The False Kiva is a human-made stone circle of unknown origin in a cave in a remote area of Canyonlands National Park, which is located in U.S. state of Utah. It was closed by Canyonlands National Park rangers in early August 2018, as a result of vandalism.

It requires some hiking knowledge or special directions to find.

It has become a popular spot for photographers capturing the Southwest, offering a unique frame for the dramatic thunderstorms or clear skies beyond.

==Origin==
While located in a naturally occurring alcove, the name False Kiva arises from the uncertainty about the circle of stones' origins and purpose, whether it is really an authentic kiva, a location used for religious purposes.

==Disclosure controversy==
Debate rages on whether to disclose the exact location of False Kiva as it enjoys a semi-protected status. Park rangers are not required to disclose its location and it does not appear on official maps of the park.
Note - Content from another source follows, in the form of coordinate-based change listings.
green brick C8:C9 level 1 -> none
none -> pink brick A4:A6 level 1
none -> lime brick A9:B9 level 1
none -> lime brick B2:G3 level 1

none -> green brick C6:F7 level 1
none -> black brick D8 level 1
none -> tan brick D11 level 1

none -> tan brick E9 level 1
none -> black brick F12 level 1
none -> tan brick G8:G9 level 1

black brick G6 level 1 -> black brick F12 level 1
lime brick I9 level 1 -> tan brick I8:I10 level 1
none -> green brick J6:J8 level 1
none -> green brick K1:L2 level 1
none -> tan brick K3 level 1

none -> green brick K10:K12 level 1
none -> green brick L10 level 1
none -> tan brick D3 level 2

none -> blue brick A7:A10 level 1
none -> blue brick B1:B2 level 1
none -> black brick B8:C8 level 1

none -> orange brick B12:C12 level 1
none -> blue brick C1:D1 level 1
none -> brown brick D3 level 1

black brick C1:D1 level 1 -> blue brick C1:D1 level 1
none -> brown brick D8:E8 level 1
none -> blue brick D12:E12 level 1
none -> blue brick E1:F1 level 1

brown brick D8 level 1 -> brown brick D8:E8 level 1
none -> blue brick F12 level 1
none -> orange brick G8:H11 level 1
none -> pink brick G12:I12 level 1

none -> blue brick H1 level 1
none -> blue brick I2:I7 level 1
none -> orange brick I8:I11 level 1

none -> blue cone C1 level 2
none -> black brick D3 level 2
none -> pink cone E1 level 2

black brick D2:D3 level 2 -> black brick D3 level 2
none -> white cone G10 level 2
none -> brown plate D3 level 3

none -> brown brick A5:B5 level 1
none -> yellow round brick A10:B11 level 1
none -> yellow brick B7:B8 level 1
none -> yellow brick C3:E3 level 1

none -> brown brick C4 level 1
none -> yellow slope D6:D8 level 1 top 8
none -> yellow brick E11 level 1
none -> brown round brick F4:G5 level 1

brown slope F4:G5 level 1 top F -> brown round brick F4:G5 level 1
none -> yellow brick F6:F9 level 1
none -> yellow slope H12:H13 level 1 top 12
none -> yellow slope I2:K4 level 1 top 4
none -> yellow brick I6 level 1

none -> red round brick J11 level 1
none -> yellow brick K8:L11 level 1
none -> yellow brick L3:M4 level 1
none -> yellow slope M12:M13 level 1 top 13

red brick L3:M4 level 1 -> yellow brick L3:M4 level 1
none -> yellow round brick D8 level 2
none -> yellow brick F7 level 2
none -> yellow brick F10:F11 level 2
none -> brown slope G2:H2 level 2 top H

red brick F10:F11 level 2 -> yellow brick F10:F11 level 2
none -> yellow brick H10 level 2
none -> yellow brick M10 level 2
Because of the remoteness of the location, the site is not protected from vandalism. Canyonlands National Park's official management policy is the closure of the site to the public via a series of stanchions. Entering the Archeological Site beyond the stanchions is a violation of the Archeological Protection Act of 1979, and violators may be subject to fines and jail time.

Local guides cannot take interested parties to the site, risking losing their permits from the National Park Service if they do so. The trailhead to False Kiva is not marked or signed from park roads, but the route itself is marked by cairns in several locations, and can be accessed without technical climbing equipment.

==Art==
Logan, Utah artist Keith Bond was commissioned in 2006 to paint a landscape for the Senate Chamber of the Utah State Capitol. He painted False Kiva in a mural titled Ancestral Home which hangs on the western end of the ceiling above the senate floor.

A photograph of False Kiva by Wally Pacholka, entitled "A True Image of False Kiva," was featured on NASA's Astronomy Picture of the Day (APOD) on September 29, 2008, giving an almost otherworldly view into the Milky Way.